For more than four decades, this small government agency has mobilized private capital to help U.S. companies – large and small – enter and compete in foreign markets while solving critical global challenges. This includes laying the groundwork for companies working to increase access to electricity, promote food security, and provide financial services.
OPIC’s work to promote economic development extends to some of the world’s most challenging markets, including countries within Africa, which make up over a quarter of OPIC’s 2014 commitments. The agency anticipates that these commitments will spur an additional $3.2 billion in private-sector investments, making OPIC a valuable foreign and economic policy tool.
“OPIC’s trajectory is a testament to the powerful and growing role of the private sector in international development,” said OPIC President and CEO Elizabeth Littlefield.

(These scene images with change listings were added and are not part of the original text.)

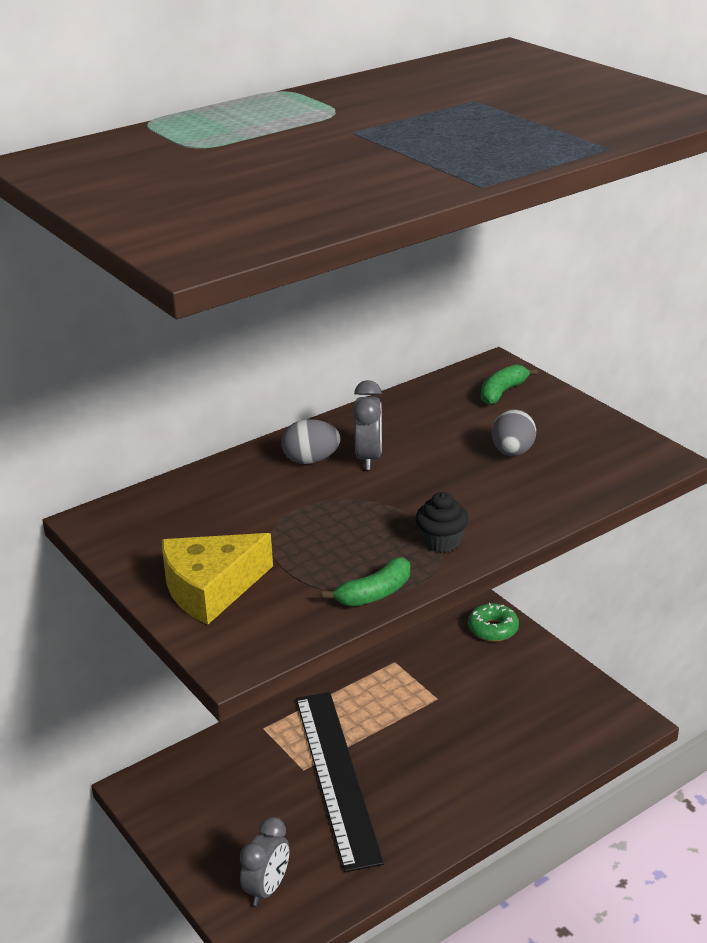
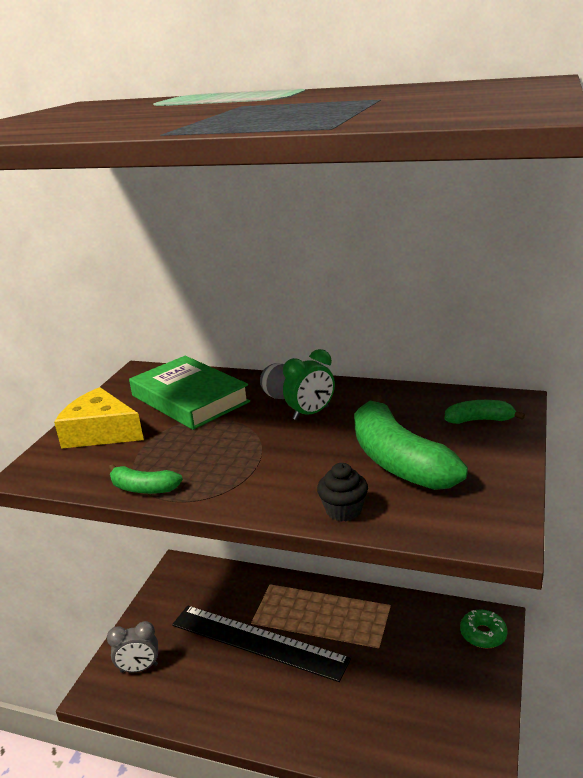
camera: 55 degrees right, 5 degrees down
(224, 511) = (189, 399): none -> green book
(336, 776) = (258, 641): black ruler -> black ruler turned 75 degrees clockwise
(369, 458) = (311, 413): grey clock -> green clock
(441, 542) = (236, 485): black cupcake -> black cupcake (343, 510)
(512, 452) = (398, 461): grey egg -> green banana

With a self-sustaining model that bridges the gap when private sector funding is unavailable, this agency is helping to facilitate business investment overseas that leads to sustainable economic growth and job creation in developing countries and back home in the United States. Since economies of developing countries are growing faster than those of more traditional trading partners, the success of America’s private sector is increasingly dependent on expanding into new markets and reaching new customers.

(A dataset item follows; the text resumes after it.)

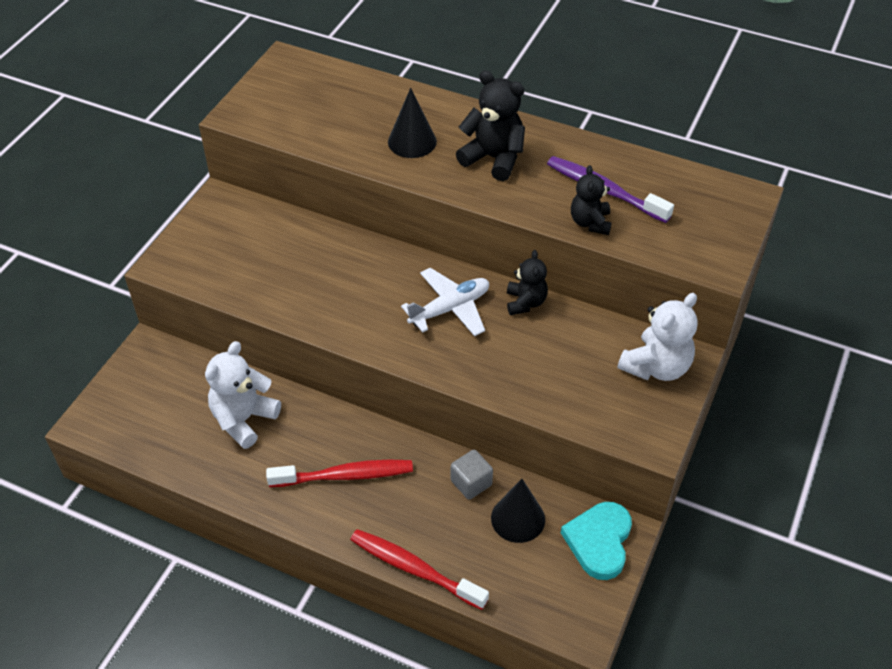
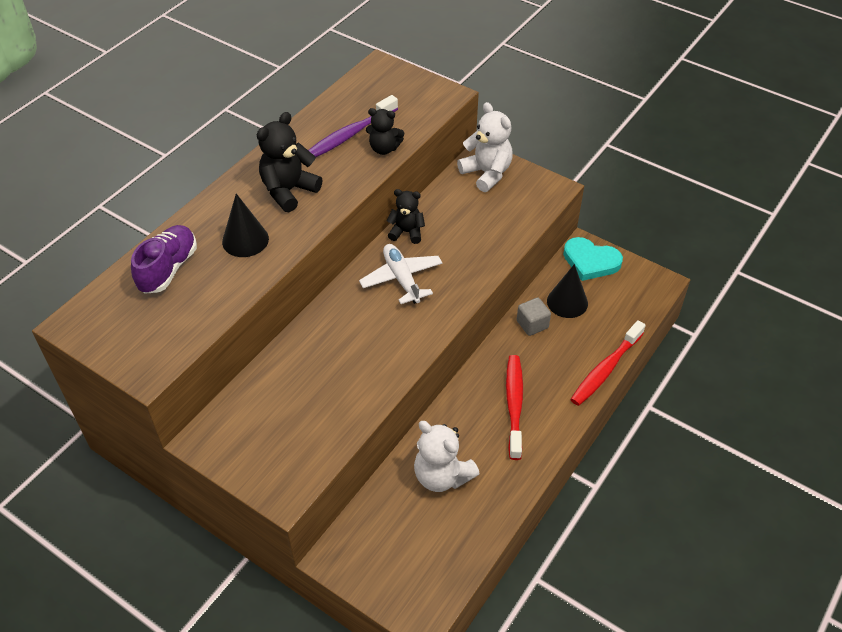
camera: 80 degrees left, 0 degrees up
(361, 99) = (168, 269): none -> purple shoe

OPIC’s mission is to do both. And it’s working.
By providing U.S. companies with financing, guarantees, and political risk insurance services – only when private sector funding is unavailable – in more than 150 countries, OPIC has catalyzed more than $200 billion of investment and nearly $77 billion in U.S. exports and supported more than 278,000 American jobs to date. And because it charges fees for its services, it doesn’t cost the taxpayers a dime.
I’ll raise a glass of eggnog to that!